This show has entered my nightmares. It happens some seasons, where the moral predicaments that generate the fearful scenarios are so intense to challenge not just the conscious mind (which knows it’s watching a fiction), but the unconscious one (which only cares about what hurts and what doesn’t). Watching Simone contemplate killing Navid’s sister Farah and his very young niece Yasmin was the essence of horror, so much so that it was a relief when she did finally attack the mother, sending the child out shrieking into the street.
That she mishandled the assassination so badly was a sign of her own moral ambiguity (she had no such ambivalence about the first killing we saw, for example), and the ruthlessness of her mother Margot, who ordered the termination with all the aplomb a rancher would use to harvest a food animal. When Simone, not the child, gets hit by a bus, it’s very satisfying, because not only does she deserve it, it feels like an end to her pain as well.
Well, for this week at least. 24 knows what it’s got with actress Emily Berrington and Simone’s sick family dynamic, and apparently there are other beats to follow in the hospital next week. But 24 is all about the now, and now what’s happening is that Jack does indeed get the gun (if not the badge) as predicted last week, and he wants Kate Morgan on his team of two. Their mission? Infiltrate the organization of Jack’s former boss Rask, whose drug empire has ties to Margot’s terrorist cell. Or at least might know where she is. As usual, Jack is all business: “The odds are good that we will both be killed.”
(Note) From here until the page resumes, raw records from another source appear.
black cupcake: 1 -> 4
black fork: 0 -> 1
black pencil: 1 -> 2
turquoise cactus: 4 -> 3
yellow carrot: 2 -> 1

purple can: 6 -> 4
Kate must share his suicide impulse, however, because she’s all in, even if she has to make her criminal debut drugged up in the boot of the car. The betrayal of her husband must have stung very deeply. Which is why when we get hints this week that Navarro might be involved in some sort of cover-up regarding Adam, it starts to make sense.
Jack’s plan works to the extent that Kate survives to be awakened by a different drug and hung from her wrists by a chain hook, so the torture can begin. Jack meanwhile has to stall again until his flash drive can upload fiscal information (and a hidden info-gathering virus) into Rask’s system. It’s all about stalling and portable media this season; Jack has truly adapted to the zeitgeist of the teens!
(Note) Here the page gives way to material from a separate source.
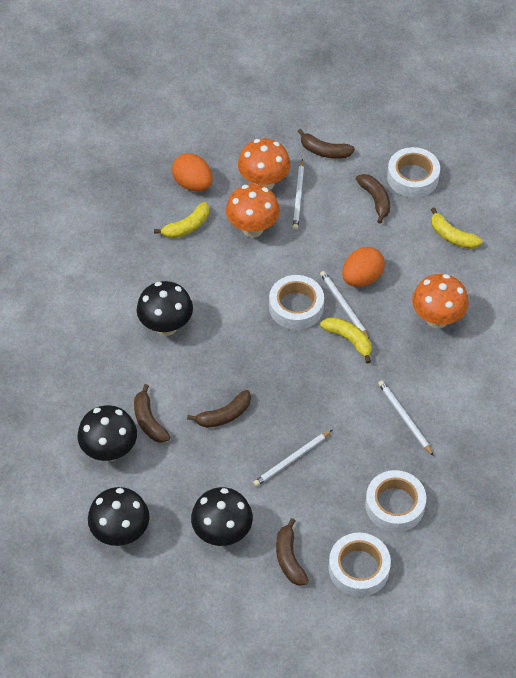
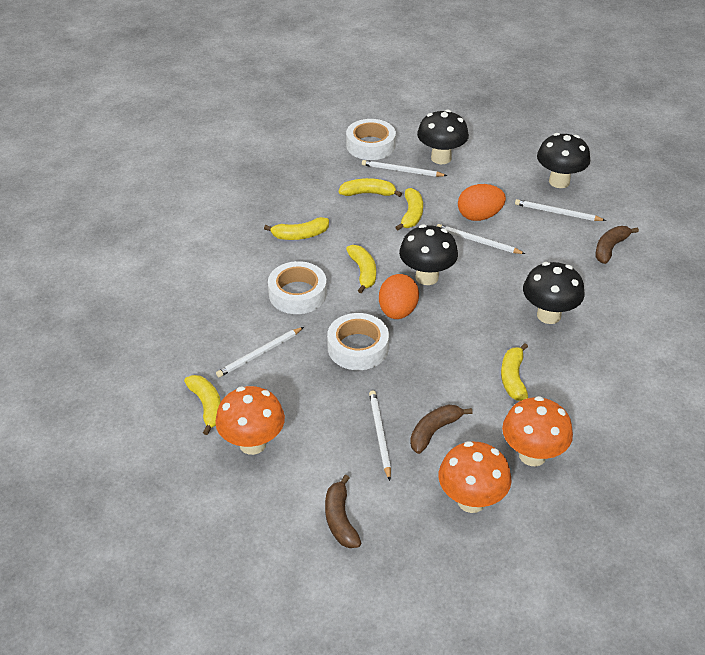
brown banana: 5 -> 3
white pencil: 4 -> 5
white tape: 4 -> 3
yellow banana: 3 -> 6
The torturer doesn’t believe Kate, and is ramping up to murdering her, when a third element creates just the sort of chaos she and Jack can take advantage of, kindred spirits that they are. Maybe she has the stuff that Renee lacked, who became hardened but lost her humanity along the way. She’s certainly got a survival instinct, as she traps her torturer with her steel thighs and ultimately kills him with his own knife.
The third element, btw, was the strategic arm of MI5; seems Prime Minister Davies (Stephen Fry) has had just about enough of Heller’s dick-swinging, and decided to deploy the home team. In a way, it was good that he did, though where we are with finding Margot is still tied up in Simone’s cell phone.